Vol de données sensibles sur Taiwan
En 2007 également, un agent du 2e Département a trompé un analyste du renseignement américain habilité à fournir des informations classifiées sur des projets de ventes d'armes à Taïwan. Tai Shen Kuo, citoyen américain naturalisé d'origine taïwanaise et vendeur de meubles en Louisiane depuis plus de 30 ans, a convaincu Gregg W. Bergersen, analyste des politiques des systèmes d'armement habilité et directeur des programmes C4ISR à l'Agence de coopération pour la sécurité et la défense des États-Unis (DSCA), de partager des informations sur tous les projets de ventes d'armes et de technologies militaires à Taïwan pour les cinq prochaines années, ainsi que des détails sur les systèmes de communication et de défense taïwanais de Po Sheng, pensant qu'il fournissait ces informations à la République de Chine, alors que Kuo les transmettait toutes au 2e Département. Dans une vidéo filmée par une caméra dissimulée du FBI dans le véhicule de Bergersen et publiée par l'émission 60 Minutes de CBS en 2010, Bergersen déclare à Kuo : « Je suis très, très, très réticent à vous le révéler, car tout est classifié, mais je vous le montrerai. Vous pouvez prendre toutes les notes que vous voulez, mais si jamais elles tombaient entre de mauvaises mains – et je sais que ce ne sera pas le cas –, je serais renvoyé à coup sûr. J'irais en prison, car j'ai enfreint toutes les règles.» Dans la même vidéo, on voit Kuo glisser environ 2 000 dollars américains dans la poche de poitrine de Bergersen. Le FBI n'a eu connaissance de l'affaire que lors d'une enquête sur une autre affaire d'espionnage chinois. En 2008, Bergersen a été condamné à cinq ans de prison et Kuo à quinze ans[19].

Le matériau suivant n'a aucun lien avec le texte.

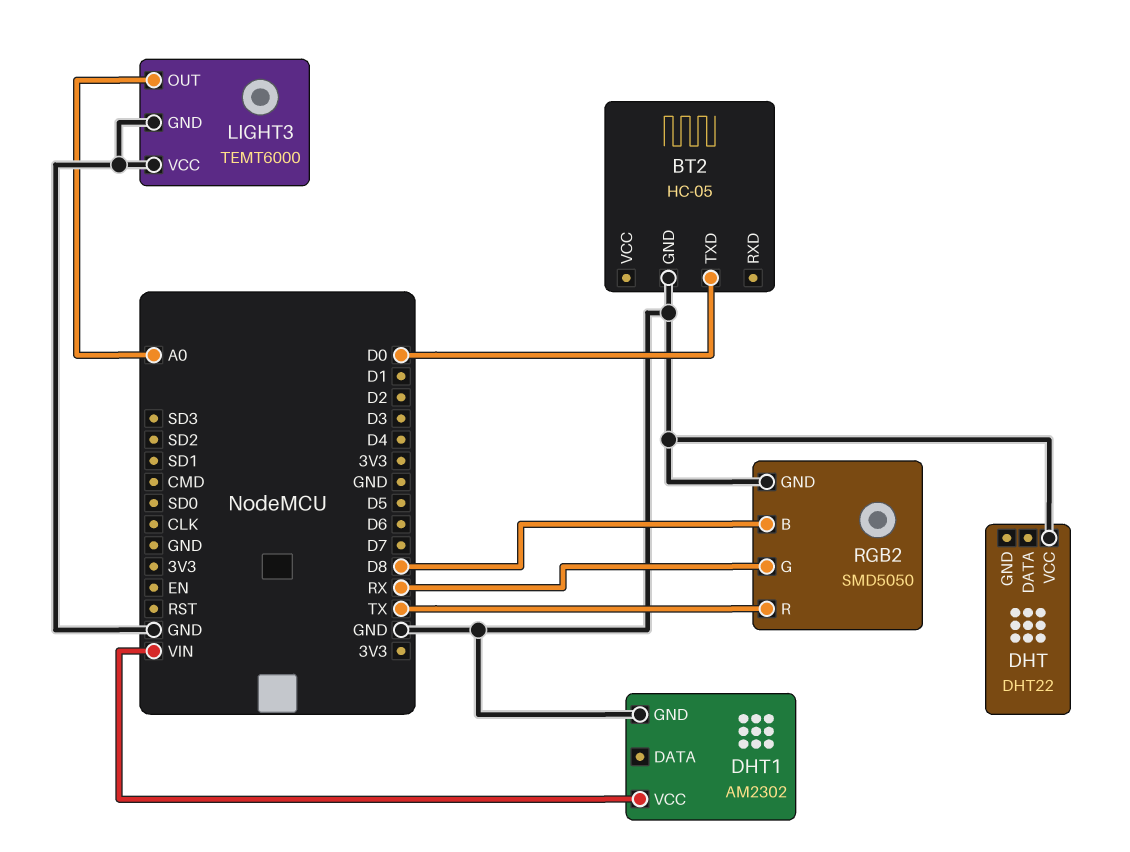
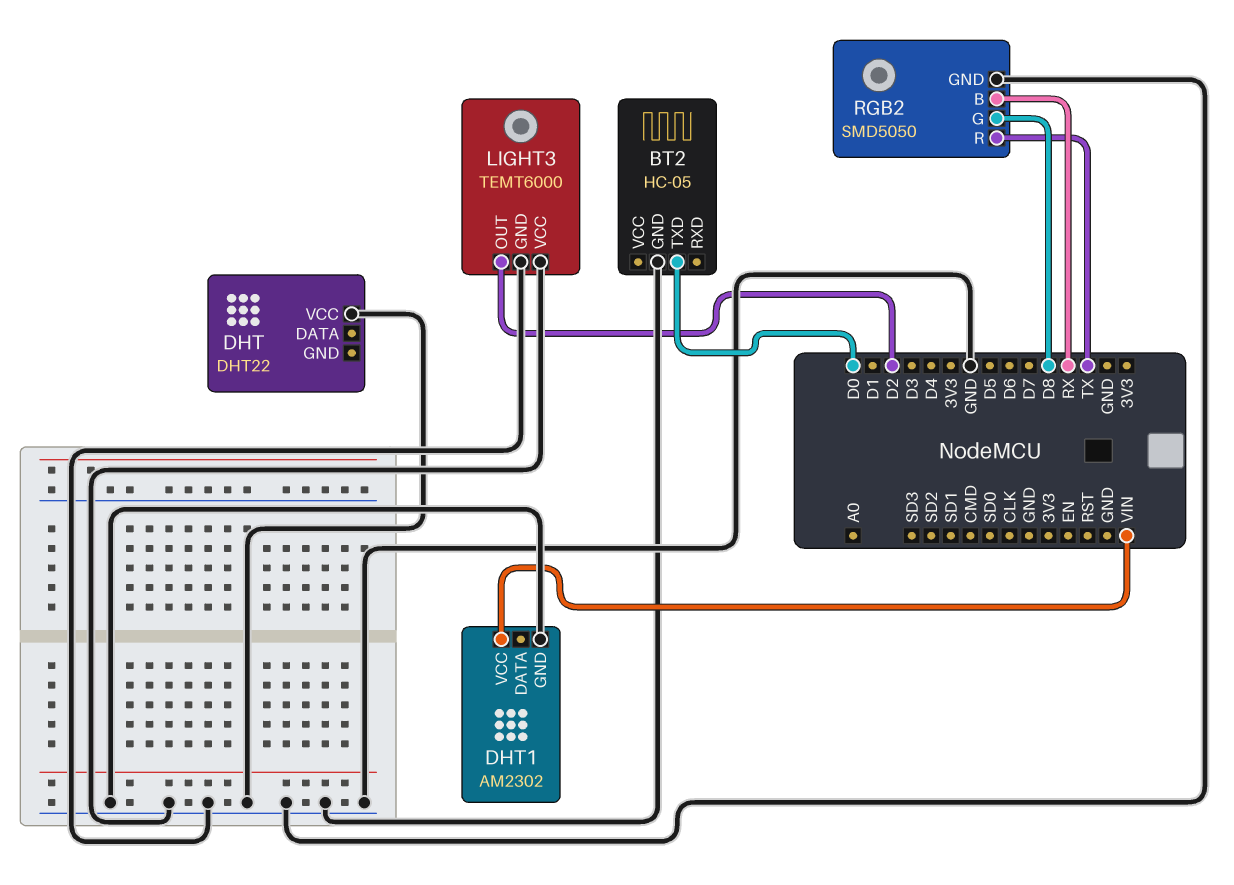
LIGHT3 pin OUT: A0 -> D2
RGB2 pin B: D8 -> RX
RGB2 pin G: RX -> D8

En 2013, Taïwan a condamné le lieutenant-colonel à la retraite de l'armée de l'air de la République de Chine, Yuan Hsiao-feng, à douze peines de prison à perpétuité pour avoir fourni des informations militaires classifiées au 2e Département pendant plus de six ans. Chen Wen-jen, lieutenant de l'armée de l'air taïwanaise démobilisé en 1992, avait déménagé en Chine continentale, épousé sa femme et s'y était installé. Après avoir créé une entreprise, Chen a été rapidement recruté par le 2e Département de l'État-major général. À la demande du 2e Département, Chen est retourné à Taïwan et a recruté son ancien associé, Yuan. Tous deux ont continué à transmettre des informations classifiées sur les avions de combat taïwanais au 2e Département sur des clés USB. Chen a été condamné à vingt ans de prison au lieu des peines de prison à perpétuité obligatoires pour les militaires[20].
Corruption de scientifiques baltes
En 2021, l'Estonie a inculpé Tarmo Kõuts, scientifique de haut niveau spécialisé en recherche marine. Il travaillait dans un institut de recherche de l'OTAN spécialisé dans la recherche maritime et sous-marine et espionnait pour le Bureau de renseignement chinois du JSDCMS depuis 2018[21].
Affaires internes
Arrestation de responsables du renseignement
En 2000, le chef du 2e département de l'APL, le général de division Ji Shengde, est reconnu coupable de détournement de fonds et de corruption dans ce qui était à l'époque l'une des affaires de corruption les plus sensibles politiquement en Chine[22]. L'affaire, sans rapport avec son implication antérieure dans des dons illégaux pour la réélection du président Clinton, découle de l'acceptation par Ji de pots-de-vin du fugitif le plus recherché de Chine, Lai Changxing, et du détournement de millions de dollars de sociétés gérées par l'armée, tout en occupant le poste vital de sécurité nationale de directeur du 2e département de l'APL[23]. L'affaire, qui mène au limogeage d'un nombre important de hauts fonctionnaires du gouvernement, conduit Lai à fuir vers Vancouver où il est arrêté et extradé vers la Chine en 2011 à la condition qu'il ne soit pas exécuté et est finalement condamné à la prison à vie en 2012. Les accusations portées contre Ji comprennent le détournement de fonds destinés à des sociétés gérées par l'armée par le biais d'investissements en bourse et dans l'immobilier[24].